Initially, this is not easy, and some practice may be necessary.
This display technique is called
Freeview.
A restriction is that the images must be placed no further apart than the
spacing of the eyes, and hence they can each be no wider than this, and each
is limited to using only half the display width. An example is shown at
Figure 10:
Figure 10
Alternatively, the images can be placed side by side, left on the right
and right on the left, commonly called the
'Crossview' or 'Transverse View' technique.
To view such images, the viewer must keep the eyes crossed, as if
looking at something closer than the screen, while focusing on the screen.
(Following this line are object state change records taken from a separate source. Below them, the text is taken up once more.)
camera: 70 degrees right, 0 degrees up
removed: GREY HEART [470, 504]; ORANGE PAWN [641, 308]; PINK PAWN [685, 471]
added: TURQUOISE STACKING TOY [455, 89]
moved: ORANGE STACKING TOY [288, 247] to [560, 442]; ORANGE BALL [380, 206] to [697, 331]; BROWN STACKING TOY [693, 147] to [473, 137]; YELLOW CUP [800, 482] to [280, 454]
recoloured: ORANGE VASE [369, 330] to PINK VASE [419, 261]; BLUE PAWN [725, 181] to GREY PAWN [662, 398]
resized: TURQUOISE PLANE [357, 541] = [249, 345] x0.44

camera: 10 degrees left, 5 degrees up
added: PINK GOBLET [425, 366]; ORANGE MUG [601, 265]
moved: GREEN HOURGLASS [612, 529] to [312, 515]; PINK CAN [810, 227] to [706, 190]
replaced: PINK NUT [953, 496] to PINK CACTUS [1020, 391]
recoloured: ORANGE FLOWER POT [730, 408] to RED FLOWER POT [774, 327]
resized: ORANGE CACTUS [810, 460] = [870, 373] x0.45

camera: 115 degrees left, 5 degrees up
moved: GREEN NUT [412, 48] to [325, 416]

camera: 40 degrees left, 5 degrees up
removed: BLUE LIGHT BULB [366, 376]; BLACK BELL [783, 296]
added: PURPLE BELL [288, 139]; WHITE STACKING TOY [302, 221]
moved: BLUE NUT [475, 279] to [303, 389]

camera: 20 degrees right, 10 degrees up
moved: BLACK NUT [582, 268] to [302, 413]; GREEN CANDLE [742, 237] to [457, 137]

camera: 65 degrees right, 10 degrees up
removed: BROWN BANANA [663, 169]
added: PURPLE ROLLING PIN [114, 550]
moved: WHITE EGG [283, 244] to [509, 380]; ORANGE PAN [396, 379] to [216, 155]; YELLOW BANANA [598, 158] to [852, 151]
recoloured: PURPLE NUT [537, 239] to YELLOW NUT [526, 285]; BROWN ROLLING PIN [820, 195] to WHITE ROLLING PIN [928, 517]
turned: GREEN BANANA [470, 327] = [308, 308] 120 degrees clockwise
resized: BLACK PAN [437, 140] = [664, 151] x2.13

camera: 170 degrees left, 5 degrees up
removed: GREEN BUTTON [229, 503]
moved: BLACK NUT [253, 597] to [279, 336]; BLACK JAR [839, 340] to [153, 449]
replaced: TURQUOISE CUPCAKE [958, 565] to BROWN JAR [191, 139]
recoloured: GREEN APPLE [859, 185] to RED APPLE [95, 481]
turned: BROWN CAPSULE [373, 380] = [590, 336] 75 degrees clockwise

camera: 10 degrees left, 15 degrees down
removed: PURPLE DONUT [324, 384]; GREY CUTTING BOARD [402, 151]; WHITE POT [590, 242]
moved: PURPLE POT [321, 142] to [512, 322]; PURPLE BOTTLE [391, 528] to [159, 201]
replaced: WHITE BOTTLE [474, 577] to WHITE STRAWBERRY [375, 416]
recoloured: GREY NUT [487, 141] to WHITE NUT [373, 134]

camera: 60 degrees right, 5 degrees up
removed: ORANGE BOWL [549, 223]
This is not initially easy either. The images however are now no longer
restricted in their spacing, and can be of arbitrary width. However, again,
only half the area of the display can be used for each image, effectively
halving the display resolution. An example is shown at Figure 11:
Figure 11
A 3D scene can be displayed in
Anaglyph
form [Morgan & Symmes, 1982].
The image for one eye is displayed in red, and the other in green. The observer
must wear glasses with one red lens and one green. The major disadvantage
of this technique is that only monochrome images can be displayed. Also
the observer needs to use special eyewear, which is troublesome for
people who normally wear spectacles already. An example may be seen at
Figure 12:
Figure 12
The left and right images can be displayed alternately at a rate faster
than the critical flicker frequency of the eye (about 20 per second). The
observer again needs to wear special
Shuttered Glasses, this time having lenses that are switched to
alternately blacken out each eye
in synchronism with the display.
The images with this technique can now use the whole screen
and be in full colour, but the eyewear problem remains.
Two normal displays can be used and their images
Polarised at orthogonally to each other,
and then combined with a half silvered mirror.
The observer must wear glasses with cross polarised lenses. This
technique is the one used most often for '3D Movies'. The complexity of
the display and the glasses are problems.
Two tiny displays, one for each image, can be mounted on a headset,
and mirrors used to present the images to each eye. This is the technique
normally used in
Virtual Reality systems [Pimentel & Teixeira, 1993].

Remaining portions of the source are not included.